MEMORANDUM & ORDER
Plaintiff Figueiredo Ferraz Consultoria E Engenharia de Projeto Ltda. (“Figueiredo”) brings this action to confirm an arbitration award of $21,607,003 against the Republic of Peru (the “Republic”), the Ministerio de Vivienda, Construcción y Saneamiento (the Ministry of Housing, Construction and Sanitation of the Republic) (the “Ministry”), and the Programa Agua Para Todos (“PAPT”). PAPT is the successor to Programa de Apoyo a la Reforma Del Sector Saneamiento (“PARSSA”), which itself was formerly known as Proyecto Especial Programa Nacional de Agua *366 Potable y Alcantarillado (“PRONAP”). 1 Figueiredo claims it is entitled to enforce the arbitration award pursuant to the Inter-American Convention on International Commercial Arbitration (the “Inter-American Convention”), under the Federal Arbitration Act, 9 U.S.C. § 301 et seq. (“FAA”), or alternatively, pursuant to the Convention on the Recognition and Enforcement of Foreign Arbitral Awards (the “New York Convention”).
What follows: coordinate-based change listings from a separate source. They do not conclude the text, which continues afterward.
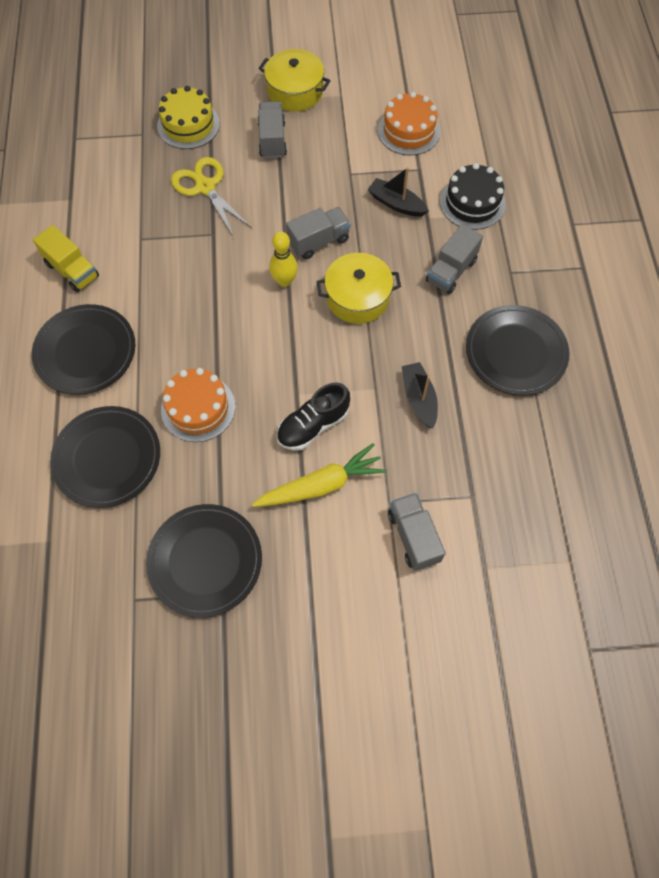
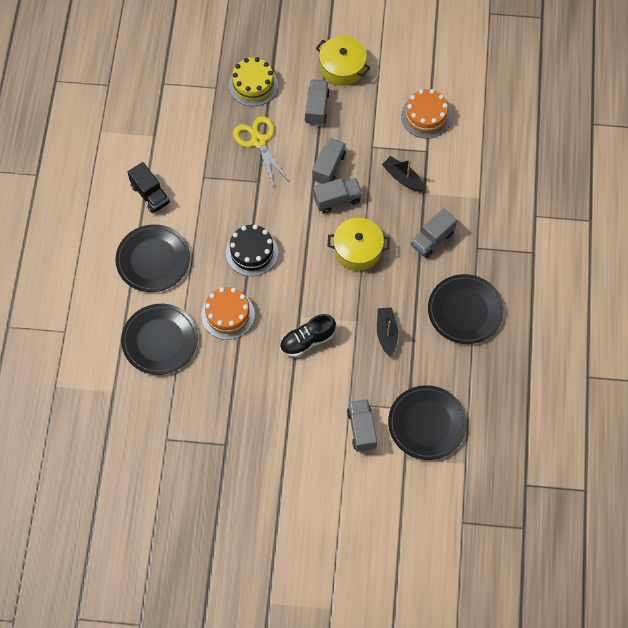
camera: 10 degrees right, 0 degrees up
(72, 270) = (150, 194): yellow truck -> black truck
(205, 561) = (217, 422): black plate -> black plate (427, 424)
(284, 281) = (306, 228): yellow bowling pin -> none
(300, 204) = (328, 167): none -> grey truck
(321, 485) = (305, 384): yellow carrot -> none
(472, 203) = (461, 186): black cake -> black cake (252, 252)

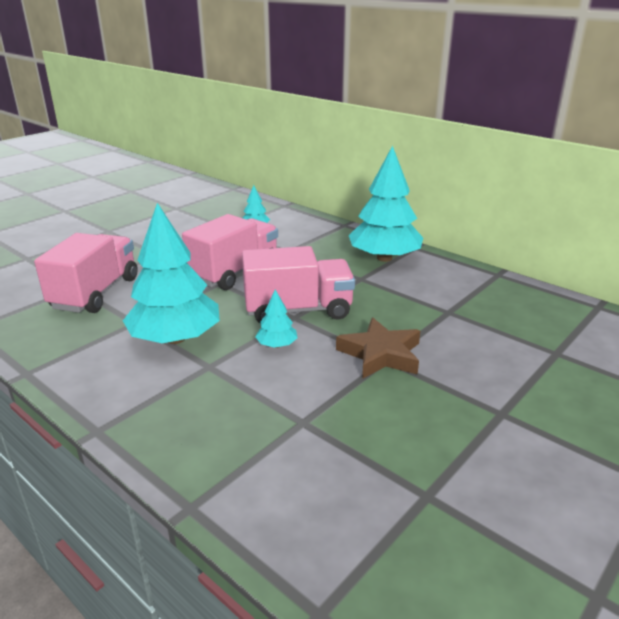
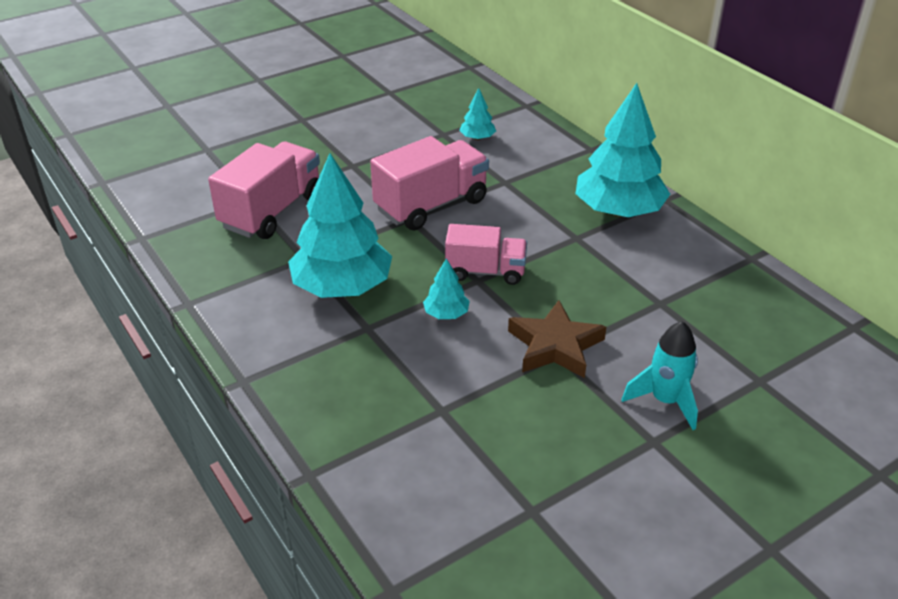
camera: 15 degrees right, 10 degrees up
(298, 310) = (485, 271): pink truck -> pink truck, size x0.65
(492, 380) = (665, 401): none -> turquoise rocket

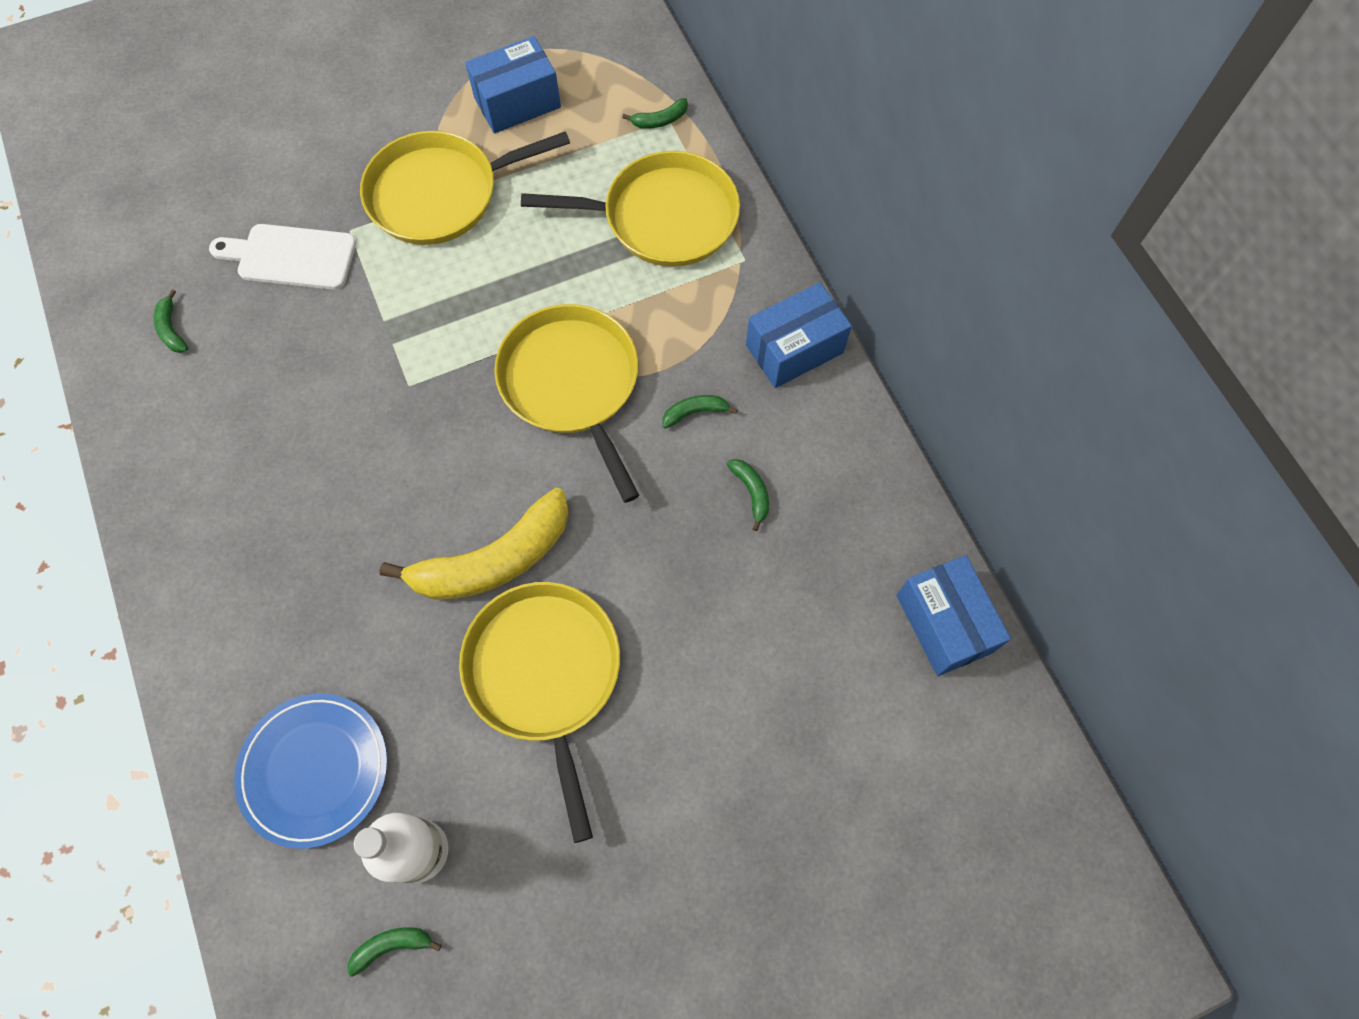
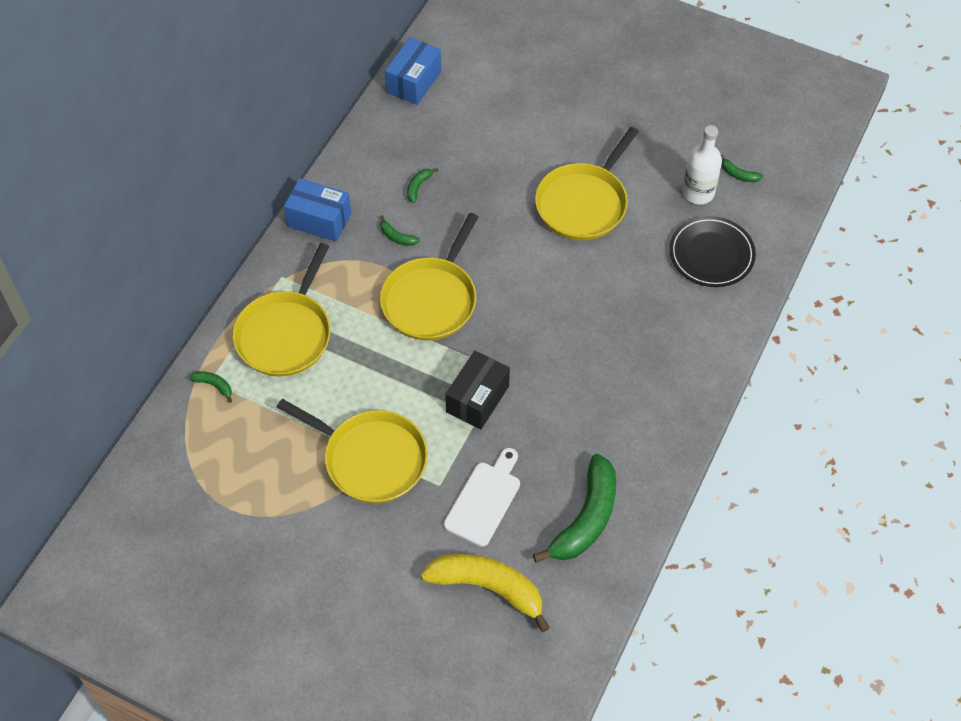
camera: 130 degrees left, 10 degrees down
(172, 329) = (586, 518): green banana -> green banana, size x2.41
(291, 256) = (484, 500): white cutting board -> white cutting board turned 120 degrees counterclockwise
(314, 770) = (711, 254): blue plate -> black plate
(404, 335) = (477, 399): none -> black box
(493, 560) = (554, 262): yellow banana -> yellow banana (488, 588)
(517, 103) = (265, 473): blue box -> none
(663, 217) = (286, 334): yellow pan -> yellow pan turned 120 degrees counterclockwise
Defendants move to dismiss pursuant to Federal Rules of Civil Procedure 12(b)(1), 12(b)(2) and 12(b)(6), and on the grounds that the Court should decline jurisdiction under the doctrine of forum non conveniens, or for reasons of international comity. For the following reasons, Defendants’ motion is denied.
BACKGROUND
I. The Agreement and Award
Figueiredo is a Brazilian corporation. (Amended Complaint dated Jan. 22, 2009 (“Am. Compl.”) ¶ 2). On November 12, 1997, Figueiredo entered into a consulting agreement with the Program (the “Agreement”) for engineering studies on water and sewage services in Peru. (Am. Compl. ¶ 13, Ex. H: English translation of the Agreement.) The Agreement provides: “The parties agree to subject themselves to the competence of the Judges and Courts of the City of Lima or the Arbitration Proceedings, as applicable.” (Am. Compl. Ex. H at 17.) Following a fee dispute, Figueiredo commenced arbitration in Peru pursuant to the Agreement. (Am. Compl. ¶ 19.) On January 20, 2005, a Peruvian arbitral tribunal rendered its award, directing the Program to pay Figueiredo $21,607,003 (the “Award”). (Am. Compl. ¶ 23.) On February 18, 2005, the Ministry filed an “appeal for nullity against [the Award],” in the Court of Appeals in and for Lima, First Civil Division (the “Peruvian Court”) challenging the Award. (Am. Compl. ¶24, Ex. L: The Peruvian Court Decision at 8.) On October 5, 2005, the Peruvian Court dismissed that challenge. (Am. Compl. 24.) Under Peruvian law, the decision of the Peruvian Court is final and cannot be appealed. (Am. Compl. ¶24.)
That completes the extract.